Lord Kinnear—I agree with what your Lordship has said. All that we can do is to pronounce a formal order to give operative effect to the judgment of the House of Lords, but that is to the judgment of the House of Lords as we find it. Now what we are asked to do here is to give decree for something over and above what the House of Lords has found to be due, and over and above what the Lord Ordinary, whose judgment the House of Lords has restored, has found to be due. That I think we cannot do, but we must apply the judgment of the House of Lords just as it is.

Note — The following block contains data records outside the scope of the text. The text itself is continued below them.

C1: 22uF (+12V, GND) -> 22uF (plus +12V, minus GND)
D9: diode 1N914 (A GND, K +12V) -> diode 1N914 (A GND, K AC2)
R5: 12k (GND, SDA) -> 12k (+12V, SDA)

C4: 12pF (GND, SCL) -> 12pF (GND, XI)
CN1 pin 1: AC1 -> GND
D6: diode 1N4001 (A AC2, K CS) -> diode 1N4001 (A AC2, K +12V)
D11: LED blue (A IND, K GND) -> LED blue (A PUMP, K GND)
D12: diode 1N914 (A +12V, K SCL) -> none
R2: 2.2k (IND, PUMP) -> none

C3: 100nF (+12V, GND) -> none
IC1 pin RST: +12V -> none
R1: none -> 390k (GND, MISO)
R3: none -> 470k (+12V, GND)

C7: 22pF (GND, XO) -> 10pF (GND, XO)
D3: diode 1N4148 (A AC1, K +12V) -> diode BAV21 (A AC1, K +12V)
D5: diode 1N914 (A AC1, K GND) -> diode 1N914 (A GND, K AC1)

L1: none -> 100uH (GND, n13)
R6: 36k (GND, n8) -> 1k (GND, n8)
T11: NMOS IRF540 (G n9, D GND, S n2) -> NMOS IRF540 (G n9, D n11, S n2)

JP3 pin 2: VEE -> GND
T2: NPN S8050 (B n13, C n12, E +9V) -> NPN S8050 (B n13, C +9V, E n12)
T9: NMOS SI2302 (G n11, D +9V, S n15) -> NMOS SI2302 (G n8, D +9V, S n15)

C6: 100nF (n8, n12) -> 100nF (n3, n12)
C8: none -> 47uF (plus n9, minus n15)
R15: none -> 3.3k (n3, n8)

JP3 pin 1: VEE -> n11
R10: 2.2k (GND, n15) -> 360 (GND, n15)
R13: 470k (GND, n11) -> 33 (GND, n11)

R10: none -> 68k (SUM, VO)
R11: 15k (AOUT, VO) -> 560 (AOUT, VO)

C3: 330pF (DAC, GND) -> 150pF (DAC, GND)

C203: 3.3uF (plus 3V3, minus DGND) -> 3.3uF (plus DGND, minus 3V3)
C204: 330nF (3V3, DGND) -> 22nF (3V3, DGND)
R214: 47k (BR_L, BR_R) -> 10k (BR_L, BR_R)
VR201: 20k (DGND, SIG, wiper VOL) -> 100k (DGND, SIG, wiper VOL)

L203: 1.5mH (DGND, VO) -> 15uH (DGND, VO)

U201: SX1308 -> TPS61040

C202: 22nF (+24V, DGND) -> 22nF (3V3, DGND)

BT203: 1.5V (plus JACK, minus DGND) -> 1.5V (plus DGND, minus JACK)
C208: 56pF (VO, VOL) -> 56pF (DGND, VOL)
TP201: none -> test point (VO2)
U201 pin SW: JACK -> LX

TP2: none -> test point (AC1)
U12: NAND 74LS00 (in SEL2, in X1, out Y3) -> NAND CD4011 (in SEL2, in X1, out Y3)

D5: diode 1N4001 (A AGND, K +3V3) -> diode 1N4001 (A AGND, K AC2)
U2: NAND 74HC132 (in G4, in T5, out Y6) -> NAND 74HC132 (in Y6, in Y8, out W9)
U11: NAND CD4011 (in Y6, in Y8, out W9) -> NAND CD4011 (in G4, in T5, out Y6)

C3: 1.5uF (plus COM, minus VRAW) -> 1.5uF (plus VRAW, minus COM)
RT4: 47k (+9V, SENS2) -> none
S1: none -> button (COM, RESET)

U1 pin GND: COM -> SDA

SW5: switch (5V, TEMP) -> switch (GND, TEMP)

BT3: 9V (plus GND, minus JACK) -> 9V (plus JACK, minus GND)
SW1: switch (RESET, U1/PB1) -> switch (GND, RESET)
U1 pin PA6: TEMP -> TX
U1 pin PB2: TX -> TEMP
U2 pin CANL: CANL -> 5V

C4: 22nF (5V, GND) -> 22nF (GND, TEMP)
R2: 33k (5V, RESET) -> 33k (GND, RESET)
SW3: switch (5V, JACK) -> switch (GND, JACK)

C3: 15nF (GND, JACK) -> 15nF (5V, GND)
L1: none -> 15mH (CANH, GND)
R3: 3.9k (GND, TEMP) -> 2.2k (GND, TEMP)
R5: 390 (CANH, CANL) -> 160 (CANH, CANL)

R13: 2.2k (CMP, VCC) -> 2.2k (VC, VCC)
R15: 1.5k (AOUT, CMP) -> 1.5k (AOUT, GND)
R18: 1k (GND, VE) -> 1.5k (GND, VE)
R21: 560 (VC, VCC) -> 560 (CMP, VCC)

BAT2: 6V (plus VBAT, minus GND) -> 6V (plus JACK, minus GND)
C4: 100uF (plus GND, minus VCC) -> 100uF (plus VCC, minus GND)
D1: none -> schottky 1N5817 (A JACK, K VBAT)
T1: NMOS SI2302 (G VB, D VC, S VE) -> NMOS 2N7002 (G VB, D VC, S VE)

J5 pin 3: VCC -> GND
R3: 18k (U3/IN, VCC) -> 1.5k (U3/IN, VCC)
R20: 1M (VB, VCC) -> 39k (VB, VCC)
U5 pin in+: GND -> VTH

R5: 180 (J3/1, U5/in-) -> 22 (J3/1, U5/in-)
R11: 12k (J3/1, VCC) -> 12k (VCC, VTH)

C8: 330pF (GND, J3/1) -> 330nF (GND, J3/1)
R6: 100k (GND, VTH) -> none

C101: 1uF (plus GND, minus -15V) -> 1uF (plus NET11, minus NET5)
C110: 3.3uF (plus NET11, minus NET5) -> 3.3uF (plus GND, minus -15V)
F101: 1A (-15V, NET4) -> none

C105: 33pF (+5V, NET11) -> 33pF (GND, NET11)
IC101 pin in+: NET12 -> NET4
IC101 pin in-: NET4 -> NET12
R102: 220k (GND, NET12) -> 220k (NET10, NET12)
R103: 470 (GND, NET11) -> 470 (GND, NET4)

Lord Johnston—Where an action is raised for recovery of debt, the summons concludes for a definite sum of money and interest from the date of citation or of decree as the case may be; where it is an action of damage, it merely concludes, as here, for a lump sum as damages. The Lord Ordinary's judgment in such a case is equivalent to the application of the verdict of a jury, and such a judgment, as I understand, only bears interest from the date when it becomes enforceable. Now this judgment was not enforceable until the House of Lords had given its decision and this Court came to apply the judgment. When the House of Lords came to give its decision, if the pursuer thought that owing

Page: 7

to the delay involved in the appeal the sum contained in the Lord Ordinary's interlocutor was insufficient to meet the justice of the case, he should have asked the House of Lords to increase it by adding interest or otherwise. This he failed to do; therefore I think that in principle, as well as in view of the statutory provision in the Court of Session Act 1808 (48 Geo. III, cap. 151), section 19, to which the Clerk of Court called our attention, we can only grant a decree in the exact terms of the Lord Ordinary's interlocutor, which the House of Lords have in effect affirmed.

Lord M'Laren was absent.

The Court refused the prayer of the petition so far as relating to interest.

Counsel:

Counsel for the Petitioner— Moncrieff. Agents— Paterson & Salmon, Solicitors.

Counsel for the Respondents— Munro. Agents— W. & J. Burness, W.S.